There are clear Canadian Paediatric Society guidelines for pain relief during such procedures as chest tube insertion and heel lances, Johnston said. Babies should be swaddled, given a pacifier dipped in sucrose, or put in kangaroo care, which is skin-to-skin contact against the mother's chest.
"Why isn't it being done? Well, a lot of us have been studying this," she said. "Is it because they don't believe that the baby is having pain, or it's too much trouble . . . to get the sugar because they don't have enough time? We really don't know. But collaboration among staff predicted better analgesic care."
It was once wrongly believed that newborns do not feel pain. Babies can feel and express pain, Johnston said, noting that since the 1980s, a body of scientific literature emerged to document the many ways that babies communicate their suffering — apart from crying.

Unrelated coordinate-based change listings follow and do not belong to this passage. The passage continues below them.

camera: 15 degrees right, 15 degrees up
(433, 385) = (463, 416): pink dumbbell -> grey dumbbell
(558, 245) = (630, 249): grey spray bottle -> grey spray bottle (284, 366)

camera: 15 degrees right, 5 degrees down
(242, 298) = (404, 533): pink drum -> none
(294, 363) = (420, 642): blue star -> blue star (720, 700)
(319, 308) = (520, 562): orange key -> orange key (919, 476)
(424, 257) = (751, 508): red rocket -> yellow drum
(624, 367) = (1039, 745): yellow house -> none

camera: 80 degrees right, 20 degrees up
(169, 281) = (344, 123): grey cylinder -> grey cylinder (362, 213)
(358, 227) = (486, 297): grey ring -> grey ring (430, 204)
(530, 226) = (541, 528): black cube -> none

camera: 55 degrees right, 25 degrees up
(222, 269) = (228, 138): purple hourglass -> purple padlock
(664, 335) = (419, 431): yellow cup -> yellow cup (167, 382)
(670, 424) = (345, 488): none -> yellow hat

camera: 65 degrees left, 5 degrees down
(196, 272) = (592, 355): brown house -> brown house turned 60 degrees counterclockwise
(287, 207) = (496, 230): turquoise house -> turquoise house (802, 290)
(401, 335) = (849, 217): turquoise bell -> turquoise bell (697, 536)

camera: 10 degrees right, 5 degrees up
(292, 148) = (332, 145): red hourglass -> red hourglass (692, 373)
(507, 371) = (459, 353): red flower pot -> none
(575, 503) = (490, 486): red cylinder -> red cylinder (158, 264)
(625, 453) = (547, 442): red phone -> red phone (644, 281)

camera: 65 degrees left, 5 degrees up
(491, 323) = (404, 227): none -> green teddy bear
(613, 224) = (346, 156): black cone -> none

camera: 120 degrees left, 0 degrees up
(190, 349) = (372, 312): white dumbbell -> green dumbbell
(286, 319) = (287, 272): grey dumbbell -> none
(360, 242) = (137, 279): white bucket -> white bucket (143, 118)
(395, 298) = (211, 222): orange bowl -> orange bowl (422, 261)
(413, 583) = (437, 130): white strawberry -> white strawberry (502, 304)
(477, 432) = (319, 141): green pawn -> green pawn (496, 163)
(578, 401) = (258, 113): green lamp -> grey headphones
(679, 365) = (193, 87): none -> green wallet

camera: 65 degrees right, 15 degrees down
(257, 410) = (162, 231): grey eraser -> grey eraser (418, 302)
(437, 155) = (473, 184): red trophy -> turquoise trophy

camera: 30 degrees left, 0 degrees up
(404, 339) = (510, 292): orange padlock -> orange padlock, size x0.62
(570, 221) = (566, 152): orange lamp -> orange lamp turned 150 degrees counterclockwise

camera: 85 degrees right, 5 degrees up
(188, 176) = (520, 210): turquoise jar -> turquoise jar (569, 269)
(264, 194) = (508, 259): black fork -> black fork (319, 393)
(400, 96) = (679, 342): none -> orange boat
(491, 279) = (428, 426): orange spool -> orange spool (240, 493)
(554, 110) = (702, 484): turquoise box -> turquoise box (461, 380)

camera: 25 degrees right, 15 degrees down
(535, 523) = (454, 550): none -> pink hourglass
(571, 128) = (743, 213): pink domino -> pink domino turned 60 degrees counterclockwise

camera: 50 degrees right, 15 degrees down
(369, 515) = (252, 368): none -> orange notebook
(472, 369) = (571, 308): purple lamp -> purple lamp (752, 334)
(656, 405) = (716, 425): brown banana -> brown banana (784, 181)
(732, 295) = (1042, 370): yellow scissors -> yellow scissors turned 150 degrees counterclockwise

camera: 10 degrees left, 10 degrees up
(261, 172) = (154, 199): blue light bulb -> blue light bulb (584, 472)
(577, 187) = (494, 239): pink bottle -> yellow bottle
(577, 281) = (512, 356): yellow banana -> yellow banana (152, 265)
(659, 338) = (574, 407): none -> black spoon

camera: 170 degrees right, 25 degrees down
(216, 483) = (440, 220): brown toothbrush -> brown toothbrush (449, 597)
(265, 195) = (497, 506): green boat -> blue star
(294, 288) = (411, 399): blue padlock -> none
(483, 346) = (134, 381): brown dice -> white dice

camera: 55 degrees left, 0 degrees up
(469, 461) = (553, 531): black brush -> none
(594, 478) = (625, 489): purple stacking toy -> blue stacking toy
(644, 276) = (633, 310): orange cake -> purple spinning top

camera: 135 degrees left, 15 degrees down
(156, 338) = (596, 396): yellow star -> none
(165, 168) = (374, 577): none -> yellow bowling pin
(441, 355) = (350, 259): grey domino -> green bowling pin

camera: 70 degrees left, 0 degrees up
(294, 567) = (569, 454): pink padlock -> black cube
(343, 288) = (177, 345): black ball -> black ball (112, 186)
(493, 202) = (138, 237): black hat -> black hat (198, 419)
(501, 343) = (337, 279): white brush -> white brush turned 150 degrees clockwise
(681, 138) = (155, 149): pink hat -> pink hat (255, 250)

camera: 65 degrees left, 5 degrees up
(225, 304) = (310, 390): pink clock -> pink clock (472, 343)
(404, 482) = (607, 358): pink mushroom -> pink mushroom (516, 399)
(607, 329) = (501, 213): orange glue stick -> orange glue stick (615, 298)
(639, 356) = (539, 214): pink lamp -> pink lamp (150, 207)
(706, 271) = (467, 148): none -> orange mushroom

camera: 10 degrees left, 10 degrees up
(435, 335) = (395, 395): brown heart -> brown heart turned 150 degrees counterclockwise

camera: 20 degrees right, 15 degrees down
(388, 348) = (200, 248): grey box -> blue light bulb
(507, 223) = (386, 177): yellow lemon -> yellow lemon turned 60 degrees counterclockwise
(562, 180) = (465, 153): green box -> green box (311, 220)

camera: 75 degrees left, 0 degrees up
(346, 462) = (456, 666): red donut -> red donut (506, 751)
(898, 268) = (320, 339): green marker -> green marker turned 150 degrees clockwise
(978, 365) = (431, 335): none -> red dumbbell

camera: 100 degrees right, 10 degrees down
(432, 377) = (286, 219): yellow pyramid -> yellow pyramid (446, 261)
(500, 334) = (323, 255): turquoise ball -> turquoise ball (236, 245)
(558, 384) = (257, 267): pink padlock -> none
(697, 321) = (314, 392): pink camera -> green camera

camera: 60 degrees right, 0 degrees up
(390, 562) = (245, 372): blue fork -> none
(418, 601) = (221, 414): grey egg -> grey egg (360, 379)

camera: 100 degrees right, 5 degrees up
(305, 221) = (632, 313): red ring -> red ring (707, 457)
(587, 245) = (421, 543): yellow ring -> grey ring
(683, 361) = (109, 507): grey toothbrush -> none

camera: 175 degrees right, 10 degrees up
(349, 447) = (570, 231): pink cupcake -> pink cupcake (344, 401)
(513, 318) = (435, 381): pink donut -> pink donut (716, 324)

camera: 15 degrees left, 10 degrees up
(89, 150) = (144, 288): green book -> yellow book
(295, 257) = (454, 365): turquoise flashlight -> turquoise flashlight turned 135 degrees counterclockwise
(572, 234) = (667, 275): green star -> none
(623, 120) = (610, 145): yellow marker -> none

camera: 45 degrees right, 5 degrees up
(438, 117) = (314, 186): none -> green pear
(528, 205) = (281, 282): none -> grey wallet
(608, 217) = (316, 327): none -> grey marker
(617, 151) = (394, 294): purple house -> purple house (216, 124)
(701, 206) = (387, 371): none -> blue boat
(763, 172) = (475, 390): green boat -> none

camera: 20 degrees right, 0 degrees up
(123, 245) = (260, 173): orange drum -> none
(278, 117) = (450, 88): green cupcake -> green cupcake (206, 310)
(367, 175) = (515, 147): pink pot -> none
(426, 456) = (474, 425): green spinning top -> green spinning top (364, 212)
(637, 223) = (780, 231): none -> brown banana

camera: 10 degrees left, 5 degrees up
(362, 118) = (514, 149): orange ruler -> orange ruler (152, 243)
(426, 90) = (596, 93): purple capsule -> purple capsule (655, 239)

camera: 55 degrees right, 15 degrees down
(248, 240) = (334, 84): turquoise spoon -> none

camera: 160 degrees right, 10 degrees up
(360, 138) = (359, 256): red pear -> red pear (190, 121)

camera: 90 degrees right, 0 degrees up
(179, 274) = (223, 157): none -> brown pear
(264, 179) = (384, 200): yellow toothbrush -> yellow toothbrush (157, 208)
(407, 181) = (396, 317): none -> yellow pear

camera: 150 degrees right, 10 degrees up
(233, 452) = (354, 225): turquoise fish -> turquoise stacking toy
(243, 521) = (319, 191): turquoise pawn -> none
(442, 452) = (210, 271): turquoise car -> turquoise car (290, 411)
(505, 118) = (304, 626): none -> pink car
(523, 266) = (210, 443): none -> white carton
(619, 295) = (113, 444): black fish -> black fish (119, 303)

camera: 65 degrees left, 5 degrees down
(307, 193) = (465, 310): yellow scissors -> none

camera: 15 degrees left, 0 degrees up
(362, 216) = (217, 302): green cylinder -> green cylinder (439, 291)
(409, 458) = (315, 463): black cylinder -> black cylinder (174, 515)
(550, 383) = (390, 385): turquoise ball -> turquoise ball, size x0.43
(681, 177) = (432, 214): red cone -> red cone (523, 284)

A baby in pain grimaces, its eyes squeeze shut, its mouth stretches open and the tongue curls; its oxygen consumption and stress hormones spike, and its tiny heart beats faster.
More recently, scientists found via imaging techniques, that pain activates cortical areas in the preterm newborn brain. The brain images correlated with facial grimaces, Johnston said.
These preemie babies who had many painful interventions during their medical care grow up to be less sensitive to pain as children.
"We thought it would make them more sensitive, so we were surprised," Johnston said. "Mothers of preterm babies have said to us, 'My kid can walk through a glass door and it wouldn't hurt him.' "
But there's a complication. Once they reacted to pain (for example a heat pad), school age children who were premature babies rated their pain higher than full-term children, Johnston said: "There's a difference between pain threshold and pain rating" which may have implications for chronic pain in adults.
Repeated exposure to pain in premature babies who have an extremely plastic and rapidly developing nervous system is critical, Johnston said. The most powerful tool is the kangaroo care. In one video Johnston presented, babies hardly noticed a heel lance when cradled in their mother's arms.